Question

How do you solve $\sin (2x)\cos (x) = \sin (x)$ ?

Answer 1

Hint : First of all take all the terms on one side of the equation and use different trigonometric identities and simplify for the resultant value for “x” by using general solution formulae of sin and cos.

Complete step by step solution:
Take the given expression: $\sin (2x)\cos (x) = \sin (x)$
Move term from right hand side to the left hand side. When you move any term from one side to another, the sign of the term also changes. Positive terms become negative and vice versa.
$\sin (2x)\cos (x) - \sin (x) = 0$
Use the identity $\sin 2x = 2\sin x\cos x$ and place it in the above expression.
$2\sin (x)\cos (x)\cos (x) - \sin (x) = 0$
Take the common multiple from both the terms in the above expression.
$\Rightarrow \sin x(2{\cos ^2}x - 1) = 0$
The above expression suggests –
$\sin x = 0$ …. (A)
or $2{\cos ^2}x - 1 = 0$
Simplify the above expression –
$2{\cos ^2}x = 1$
Term multiplicative on one side if moved to the opposite side then it goes to the denominator.
${\cos ^2}x = \dfrac{1}{2}$
Take square-root on both the sides of the above expression –
$\cos x = \pm \dfrac{1}{{\sqrt 2 }}$ ….(B)
Referring the All STC rule, for the expression for the equations (A) and (B)
$\Rightarrow x = n\pi$ or $x = 2n\pi \pm \dfrac{\pi }{4}$
This is the required solution.
So, the correct answer is “ $x = n\pi$ or $x = 2n\pi \pm \dfrac{\pi }{4}$ ”.

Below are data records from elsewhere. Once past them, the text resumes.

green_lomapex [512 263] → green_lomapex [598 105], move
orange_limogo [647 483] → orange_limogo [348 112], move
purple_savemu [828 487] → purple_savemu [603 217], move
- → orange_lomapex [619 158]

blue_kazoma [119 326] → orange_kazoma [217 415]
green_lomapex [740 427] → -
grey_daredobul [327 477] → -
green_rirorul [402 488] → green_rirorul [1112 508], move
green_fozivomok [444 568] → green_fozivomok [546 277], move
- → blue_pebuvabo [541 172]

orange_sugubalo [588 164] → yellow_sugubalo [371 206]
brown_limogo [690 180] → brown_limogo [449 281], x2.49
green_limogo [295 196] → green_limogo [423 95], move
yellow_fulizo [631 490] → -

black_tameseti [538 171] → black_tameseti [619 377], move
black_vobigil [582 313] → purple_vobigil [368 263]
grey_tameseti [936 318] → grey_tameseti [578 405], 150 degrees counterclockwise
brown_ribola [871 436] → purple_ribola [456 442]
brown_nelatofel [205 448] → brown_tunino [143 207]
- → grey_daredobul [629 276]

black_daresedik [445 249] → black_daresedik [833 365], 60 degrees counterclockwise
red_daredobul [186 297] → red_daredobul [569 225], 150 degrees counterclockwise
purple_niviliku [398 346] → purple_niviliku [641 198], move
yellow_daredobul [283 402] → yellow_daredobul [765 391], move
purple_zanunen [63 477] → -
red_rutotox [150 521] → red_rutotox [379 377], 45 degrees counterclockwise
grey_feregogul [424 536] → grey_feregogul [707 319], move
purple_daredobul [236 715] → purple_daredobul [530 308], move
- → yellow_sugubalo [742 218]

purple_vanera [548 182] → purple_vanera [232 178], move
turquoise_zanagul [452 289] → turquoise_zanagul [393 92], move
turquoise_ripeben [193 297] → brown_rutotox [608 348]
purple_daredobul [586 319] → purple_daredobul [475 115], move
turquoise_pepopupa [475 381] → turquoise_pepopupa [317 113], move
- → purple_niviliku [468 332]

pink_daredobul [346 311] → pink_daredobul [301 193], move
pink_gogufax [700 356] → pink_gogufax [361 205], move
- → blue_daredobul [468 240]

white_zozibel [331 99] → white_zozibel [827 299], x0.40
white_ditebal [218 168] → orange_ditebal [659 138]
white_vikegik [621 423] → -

Note: Remember the trigonometric table having different angles of measures. Remember the All STC rule, it is also known as the ASTC rule in geometry. It states that all the trigonometric ratios in the first quadrant ( $0^\circ \;{\text{to 90}}^\circ$ ) are positive, sine and cosec are positive in the second quadrant ( $90^\circ {\text{ to 180}}^\circ$ ), tan and cot are positive in the third quadrant ( $180^\circ \;{\text{to 270}}^\circ$ ) and sin and cosec are positive in the fourth quadrant ( $270^\circ {\text{ to 360}}^\circ$ ).